District 2 (Manhattan): Primary barrier: High-achieving school culture that masked mental health struggles. Targeted strategy: Created safe spaces specifically for high-performing students to discuss pressure, anxiety, and the myth of perfection.
Same goal. Completely different approaches.
The Framework for Scale
You can't scale by replicating. You scale by building capacity.
Here's the three-part framework that took us from 5 schools to every NYC district:
1. Clear Outcome Metrics (The "What"). We didn't measure "program implementation." We measured student experience:
Percentage of students who can name an adult in the building who knows them personally.
Student-reported sense of belonging (measured quarterly).
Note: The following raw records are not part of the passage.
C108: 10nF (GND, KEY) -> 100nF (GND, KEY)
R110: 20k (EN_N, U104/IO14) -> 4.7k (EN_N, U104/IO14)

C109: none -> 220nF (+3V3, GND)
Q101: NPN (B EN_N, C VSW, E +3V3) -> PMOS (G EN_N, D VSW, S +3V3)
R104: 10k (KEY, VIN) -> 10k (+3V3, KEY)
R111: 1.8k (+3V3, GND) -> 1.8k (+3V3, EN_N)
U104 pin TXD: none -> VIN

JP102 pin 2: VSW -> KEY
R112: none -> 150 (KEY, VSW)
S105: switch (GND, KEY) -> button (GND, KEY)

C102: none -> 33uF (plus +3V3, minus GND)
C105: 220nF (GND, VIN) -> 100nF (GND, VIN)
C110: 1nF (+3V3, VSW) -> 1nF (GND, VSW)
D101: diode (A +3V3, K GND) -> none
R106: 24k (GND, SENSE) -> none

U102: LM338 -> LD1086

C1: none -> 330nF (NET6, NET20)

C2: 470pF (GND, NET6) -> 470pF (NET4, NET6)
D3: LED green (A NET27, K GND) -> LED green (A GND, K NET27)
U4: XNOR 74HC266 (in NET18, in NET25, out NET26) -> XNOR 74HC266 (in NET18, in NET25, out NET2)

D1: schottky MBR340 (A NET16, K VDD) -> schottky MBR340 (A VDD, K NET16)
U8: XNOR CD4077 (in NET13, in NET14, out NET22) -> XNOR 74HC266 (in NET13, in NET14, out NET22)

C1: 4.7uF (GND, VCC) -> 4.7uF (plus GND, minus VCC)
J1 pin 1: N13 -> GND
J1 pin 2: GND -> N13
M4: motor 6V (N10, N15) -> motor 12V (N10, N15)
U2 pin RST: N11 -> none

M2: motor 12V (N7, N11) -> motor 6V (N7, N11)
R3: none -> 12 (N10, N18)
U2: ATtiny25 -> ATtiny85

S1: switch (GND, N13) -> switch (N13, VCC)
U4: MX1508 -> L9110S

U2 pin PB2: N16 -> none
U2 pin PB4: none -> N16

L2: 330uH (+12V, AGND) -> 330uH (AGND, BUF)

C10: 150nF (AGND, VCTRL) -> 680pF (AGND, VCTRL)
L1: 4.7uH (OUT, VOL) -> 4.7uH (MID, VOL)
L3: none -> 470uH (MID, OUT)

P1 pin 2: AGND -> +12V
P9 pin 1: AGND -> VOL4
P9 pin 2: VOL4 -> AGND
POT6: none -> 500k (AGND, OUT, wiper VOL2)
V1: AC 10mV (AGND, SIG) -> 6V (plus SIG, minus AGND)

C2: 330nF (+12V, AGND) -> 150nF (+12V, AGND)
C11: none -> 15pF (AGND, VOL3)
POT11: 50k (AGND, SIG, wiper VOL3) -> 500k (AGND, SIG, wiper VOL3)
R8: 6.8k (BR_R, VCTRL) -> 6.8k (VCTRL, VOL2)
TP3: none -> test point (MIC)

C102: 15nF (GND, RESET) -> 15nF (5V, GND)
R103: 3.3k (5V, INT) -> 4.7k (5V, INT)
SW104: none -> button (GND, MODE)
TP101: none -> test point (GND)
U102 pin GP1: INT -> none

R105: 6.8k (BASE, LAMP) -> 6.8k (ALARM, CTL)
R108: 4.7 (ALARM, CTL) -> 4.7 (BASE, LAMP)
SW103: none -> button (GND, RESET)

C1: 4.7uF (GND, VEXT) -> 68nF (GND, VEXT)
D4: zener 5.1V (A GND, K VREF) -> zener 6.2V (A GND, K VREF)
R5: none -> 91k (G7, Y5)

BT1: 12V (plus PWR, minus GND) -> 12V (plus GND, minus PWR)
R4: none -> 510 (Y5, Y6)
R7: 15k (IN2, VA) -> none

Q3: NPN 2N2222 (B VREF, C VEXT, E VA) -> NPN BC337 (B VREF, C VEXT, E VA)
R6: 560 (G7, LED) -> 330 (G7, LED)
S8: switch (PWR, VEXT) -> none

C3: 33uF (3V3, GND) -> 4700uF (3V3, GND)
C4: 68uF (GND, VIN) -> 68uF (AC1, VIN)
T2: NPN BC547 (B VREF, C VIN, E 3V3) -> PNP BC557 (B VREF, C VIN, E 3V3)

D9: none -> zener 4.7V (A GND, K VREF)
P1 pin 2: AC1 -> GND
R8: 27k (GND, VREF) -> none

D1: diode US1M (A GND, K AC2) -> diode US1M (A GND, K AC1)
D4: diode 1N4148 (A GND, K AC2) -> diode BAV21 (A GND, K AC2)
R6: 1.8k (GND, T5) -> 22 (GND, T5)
Discipline disparities between Black male students and overall population.
Post-secondary enrollment and persistence rates.
If those numbers moved, the program was working - regardless of what it looked like.
2. Flexible Pathways (The "How"). Each school designed their own approach to moving those metrics. Some used:
Barbershop talks with local barbers coming into schools.
"Real Talk" circles during lunch.
Male teacher affinity groups.
Community mentor networks.
After-school basketball leagues with embedded mentorship.
We didn't mandate the method. We mandated the measurement.
3. Peer Learning Infrastructure (The "Why Keep Going"). Every quarter, principals and coordinators from across districts met to share what was working.
Not in a conference room with a presentation. In actual schools, watching programs in action.
The principal from District 9 who created the "mentor follows the student" model? She presented it to District 24, who adapted it for their ELL population.
The strategy from Brooklyn about community navigators? It got modified and adopted in three other districts.
Ideas flowed horizontally between practitioners, not vertically from a central office.
From Programs to Culture
By year three, something shifted.
Teachers stopped saying, "We're doing the MBK program."
They started saying, "This is how we do things here."
That's when you know you've scaled culture, not just a program.
One assistant principal told me: "I don't even remember what we did before MBK. The way we engage young men now - it's just who we are."
That's the difference. A program is something you add to your day. A culture is how you approach every moment.
The Bottom Line
Scaling from 5 schools to every NYC district wasn't about doing the same thing everywhere. It was about creating conditions for each community to solve for the same problem in their own way.
The schools that struggled? They were the ones trying to replicate Brooklyn's playbook in contexts where it didn't fit. They measured fidelity to the model instead of fidelity to the outcome.
The schools that thrived? They used the universal goal as their North Star and built targeted strategies that honored their students' actual reality.
You can't franchise culture change like you're opening McDonald's locations. Every community needs the same commitment to equity. But the pathway to get there has to be co-designed, not copy-pasted.
So here's my question: Are you trying to scale a program, or build the infrastructure for culture change?
And when you say "scale," do you mean "replicate what worked somewhere else," or "create conditions for success everywhere"?